Magellan Health, the big U.S. provider of drugs and mental-health services, has led a $20 million investment (with others) in NeuroFlow, a Philadelphia company whose software helps doctors, hospitals, governments, and insurers track patient conditions and treatments.

NeuroFlow employs 60 workers, some on contract. With the new funding, it plans to hire 40 more this year, according to chief executive Chris Molaro, a West Point graduate and Iraq veteran who began planning the company with cofounder Adam Pardes when they were grad students at Penn (Molaro for the Wharton MBA he got, Pardes for the bioengineering Ph.D. he got distracted away from.)
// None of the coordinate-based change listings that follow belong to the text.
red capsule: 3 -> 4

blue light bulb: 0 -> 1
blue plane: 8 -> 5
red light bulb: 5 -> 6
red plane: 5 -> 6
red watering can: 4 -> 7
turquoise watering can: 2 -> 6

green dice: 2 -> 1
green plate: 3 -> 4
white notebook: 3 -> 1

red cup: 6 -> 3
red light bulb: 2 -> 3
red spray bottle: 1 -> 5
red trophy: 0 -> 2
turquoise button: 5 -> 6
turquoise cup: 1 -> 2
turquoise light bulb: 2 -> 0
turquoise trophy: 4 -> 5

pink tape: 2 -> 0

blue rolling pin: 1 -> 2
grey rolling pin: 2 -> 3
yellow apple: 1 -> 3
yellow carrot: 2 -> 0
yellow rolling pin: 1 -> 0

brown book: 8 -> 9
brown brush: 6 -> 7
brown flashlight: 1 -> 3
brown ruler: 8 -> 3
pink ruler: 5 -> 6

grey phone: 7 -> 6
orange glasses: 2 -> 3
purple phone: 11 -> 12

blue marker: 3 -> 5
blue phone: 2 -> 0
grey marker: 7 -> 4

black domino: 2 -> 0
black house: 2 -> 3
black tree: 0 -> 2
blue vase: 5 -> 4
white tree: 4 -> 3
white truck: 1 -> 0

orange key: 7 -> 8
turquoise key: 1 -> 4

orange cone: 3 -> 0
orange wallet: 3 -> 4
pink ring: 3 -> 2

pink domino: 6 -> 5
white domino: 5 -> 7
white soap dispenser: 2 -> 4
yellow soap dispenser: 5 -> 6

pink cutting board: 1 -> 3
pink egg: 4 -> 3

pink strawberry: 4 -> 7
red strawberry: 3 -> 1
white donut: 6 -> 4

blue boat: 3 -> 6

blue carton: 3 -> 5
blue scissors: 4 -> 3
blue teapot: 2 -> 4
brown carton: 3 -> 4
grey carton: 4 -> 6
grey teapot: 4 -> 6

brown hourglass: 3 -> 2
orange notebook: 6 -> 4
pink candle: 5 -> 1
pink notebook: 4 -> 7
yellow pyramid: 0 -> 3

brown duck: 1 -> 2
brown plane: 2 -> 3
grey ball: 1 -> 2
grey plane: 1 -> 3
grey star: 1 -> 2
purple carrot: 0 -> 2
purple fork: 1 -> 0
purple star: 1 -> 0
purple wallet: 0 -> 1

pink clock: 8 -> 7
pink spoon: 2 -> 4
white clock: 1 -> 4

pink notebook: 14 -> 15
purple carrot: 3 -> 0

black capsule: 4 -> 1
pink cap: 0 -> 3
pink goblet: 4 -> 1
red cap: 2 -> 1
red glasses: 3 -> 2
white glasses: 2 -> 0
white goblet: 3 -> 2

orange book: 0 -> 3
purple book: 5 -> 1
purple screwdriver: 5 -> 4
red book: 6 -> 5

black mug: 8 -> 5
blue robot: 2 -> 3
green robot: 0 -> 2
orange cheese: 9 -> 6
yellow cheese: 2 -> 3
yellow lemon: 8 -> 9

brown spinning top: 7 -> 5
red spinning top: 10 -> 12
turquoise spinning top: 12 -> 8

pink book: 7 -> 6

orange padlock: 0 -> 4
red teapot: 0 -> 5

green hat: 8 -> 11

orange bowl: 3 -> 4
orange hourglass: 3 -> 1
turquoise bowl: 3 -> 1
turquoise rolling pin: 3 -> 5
They founded the company in 2016. Early backers include the state-funded Ben Franklin Technology Partners of Southeastern Pennsylvania; the start-up-focused Red and Blue Ventures, founded by Penn alumni to invest in Penn-related businesses; and Philadelphia-based DreamIt Ventures. Its early funders included Builders VC in San Francisco.

Molaro said the service is used by 200 hospitals and other health-care providers, ranging from Jefferson Health to the Air Force. About 118,000 health professionals run the software to look after 330,000 patients, up tenfold in a year.

On Jan. 6, Magellan agreed to be sold to health insurer Centene Corp. in a $2.2 billion deal.